If you’re looking at a home to buy, you’d likely want to know whether a convicted sex offender was living in the neighborhood. However, many potential buyers don’t think to ask either their real estate agent or the seller’s agent about that.
Are real estate agents required to provide the information – and are they even allowed to? The regulations vary by state.
What does New York law say?
Here in New York, an agent is not prohibited from sharing this information if they know it – as long as they reference the sex offender registry as the source of their information.
If they’re asked, and they don’t know whether there are any offenders nearby, they should refer the potential buyer to the New York Sex Offender Registry. Level 2 and Level 3 offenders are listed on the registry, along with photos, home and business addresses, information about their crimes and potential aliases. Level 2 and 3 offenders are deemed to be at medium or high risk of reoffending. (Level 1 offenders are considered low risk.)

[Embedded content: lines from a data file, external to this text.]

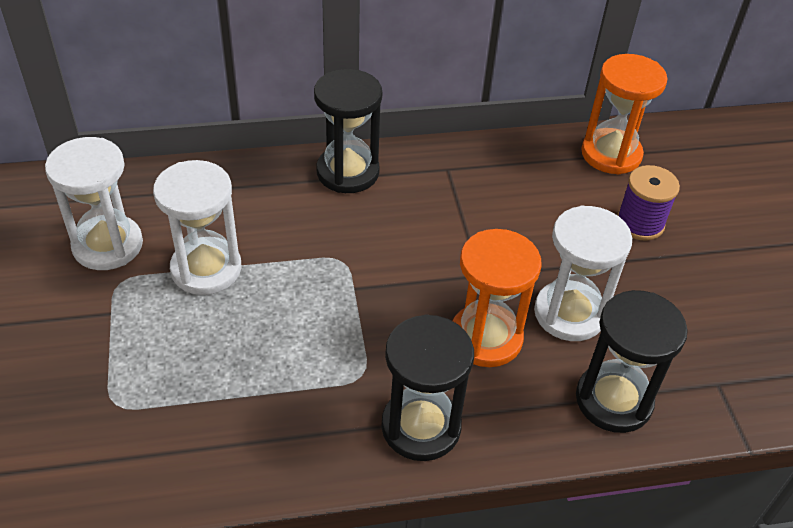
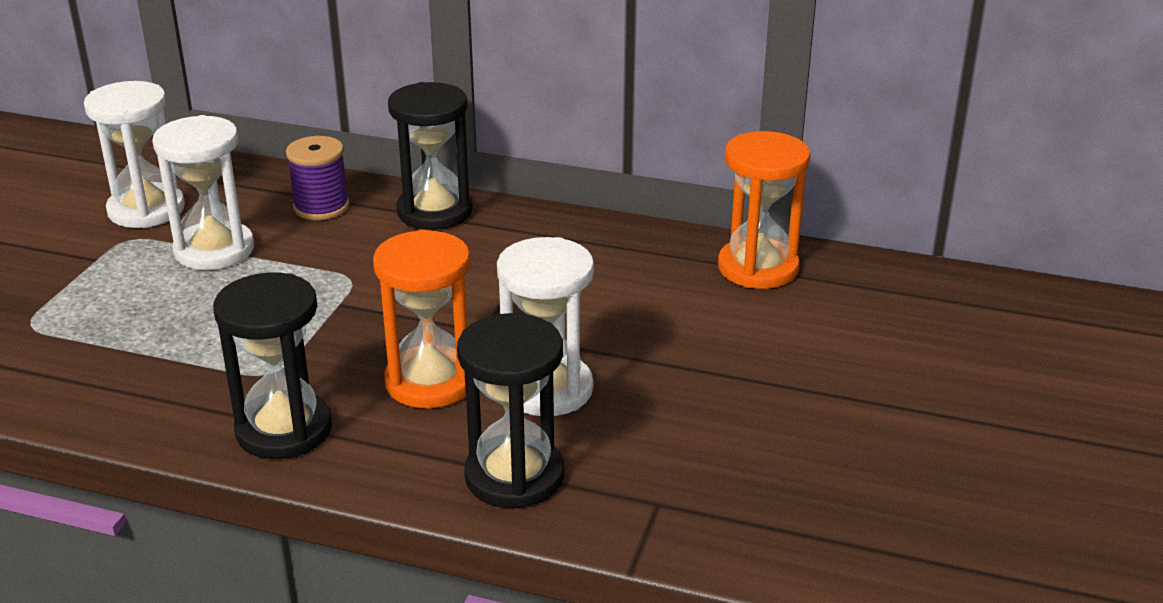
camera: 30 degrees right, 15 degrees down
(640, 223) = (723, 337): purple spool -> purple spool (321, 207)

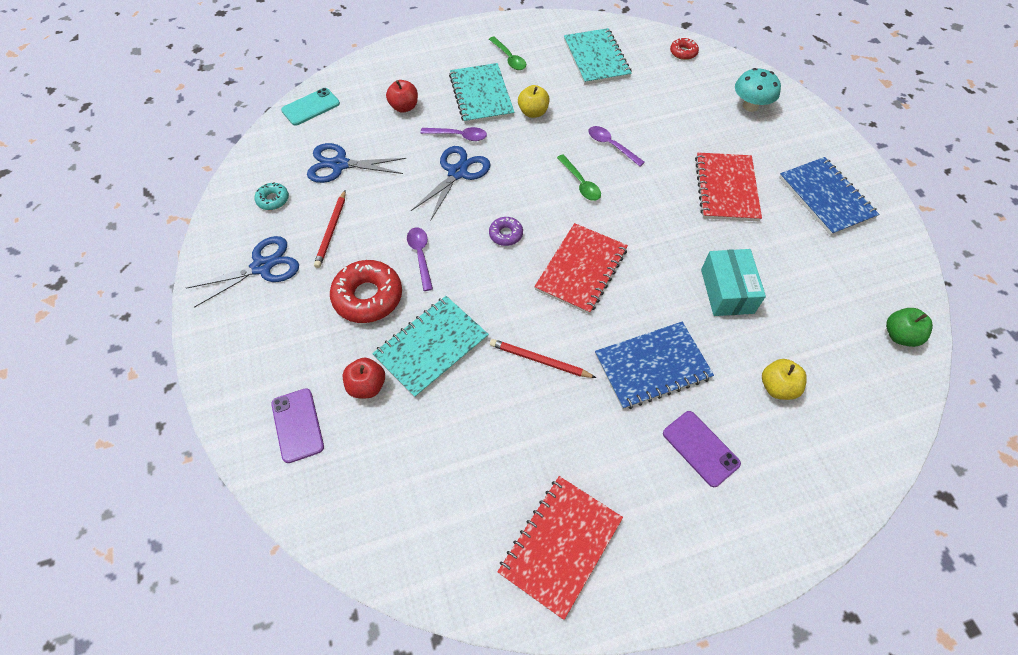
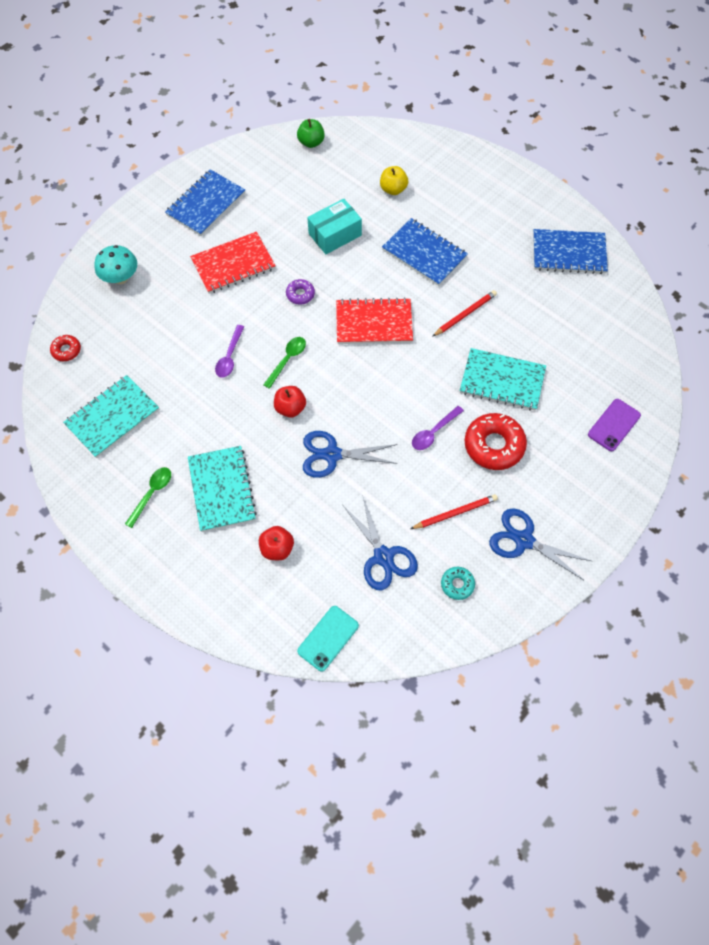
camera: 120 degrees left, 5 degrees up
(311, 107) = (328, 638): turquoise phone -> turquoise phone turned 75 degrees counterclockwise
(367, 386) = (558, 402): red apple -> red apple (290, 408)
(459, 136) = (287, 478): purple spoon -> none
(481, 95) = (222, 489): turquoise notebook -> turquoise notebook turned 60 degrees counterclockwise
(506, 234) = (374, 386): purple donut -> purple donut (300, 294)
(533, 112) = (221, 434): yellow apple -> none
(539, 360) = (465, 314): red pencil -> red pencil turned 120 degrees counterclockwise
(560, 545) = (568, 253): red notebook -> blue notebook
(700, 448) = (462, 212): purple phone -> none

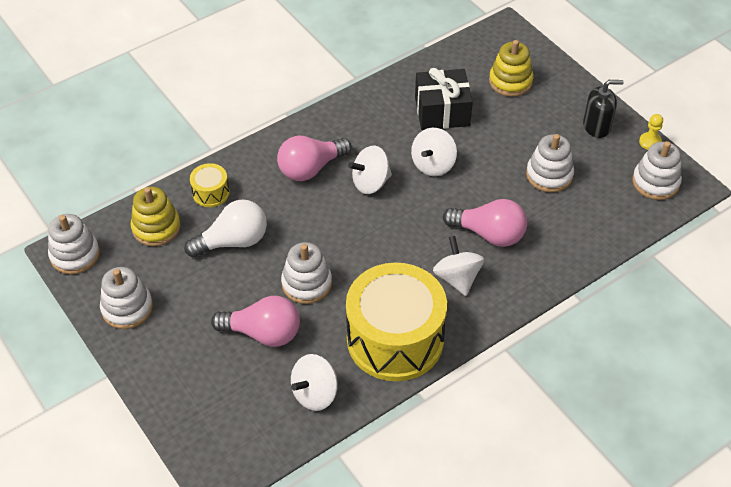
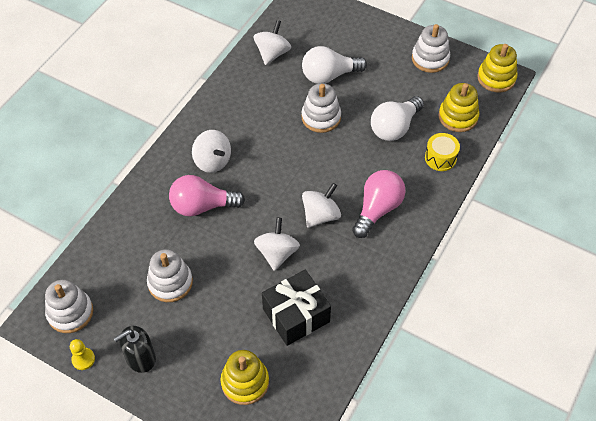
camera: 155 degrees right, 5 degrees up
(75, 255) = (496, 78): white stacking toy -> yellow stacking toy
(263, 333) = (329, 76): pink light bulb -> white light bulb
(395, 339) = (237, 103): yellow drum -> none

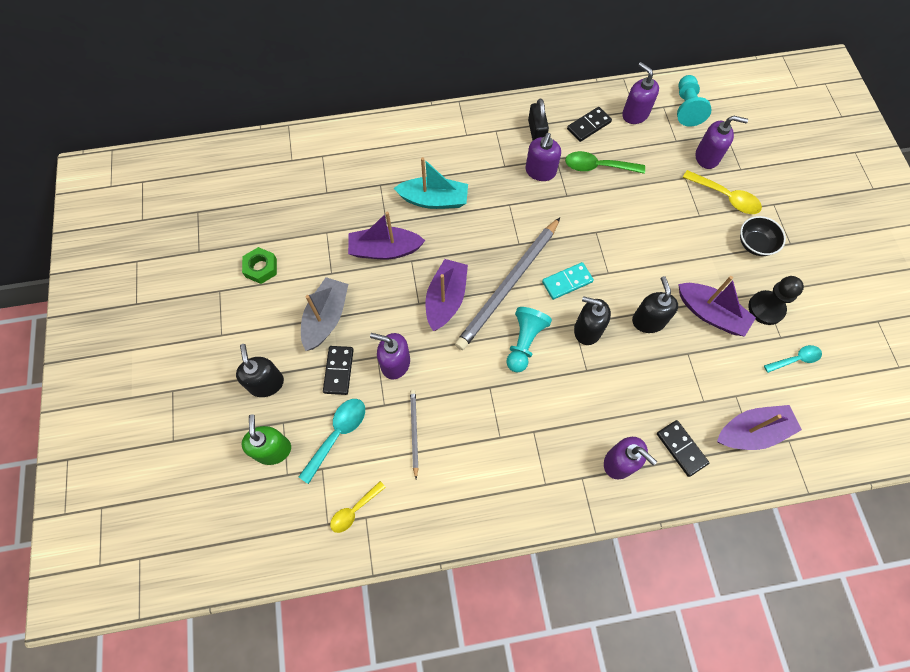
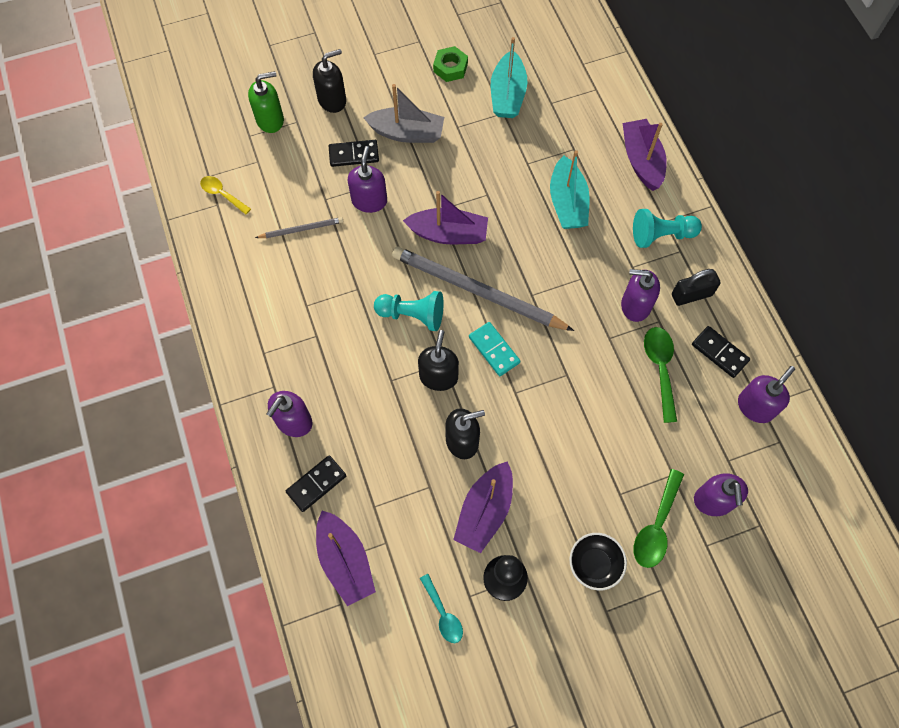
camera: 80 degrees right, 0 degrees up
(307, 225) = (507, 95): none -> turquoise boat
(337, 434) = (291, 167): turquoise spoon -> none
(385, 250) = (494, 168): purple boat -> purple boat (641, 160)
(686, 108) = (787, 471): turquoise pawn -> turquoise pawn (661, 235)
(726, 197) = (656, 526): yellow spoon -> green spoon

Unfortunately, some New York real estate agents believe that they’re prohibited from providing this information – often citing the Fair Housing Act. However, this federal law doesn’t prohibit such disclosure. Some states, including New Jersey, do prohibit the disclosure.
Diligent agents should have the information
Of course, there’s nothing to prevent prospective buyers from looking up the information themselves. It’s available in a public database. Local law enforcement agencies can typically help as well. A diligent agent will often search for the information themselves – particularly if they clients who have children, who will be living alone or who may otherwise be vulnerable. If they have the information, they should share it with their client.
What if an agent knows there is a sex offender living in the area and lies about it to a prospective buyer (or their own client)? That could be problematic, and could potentially warrant civil legal action.
Just like discovering any number of things that should have been disclosed before the sale was finalized, from a basement that’s prone to flooding to an upstairs neighbor who plays the drums all night, a known high-risk sex offender in the neighborhood that no one told you about can be highly disturbing. This is just one reason why it’s always wise to have some legal guidance as you buy a home.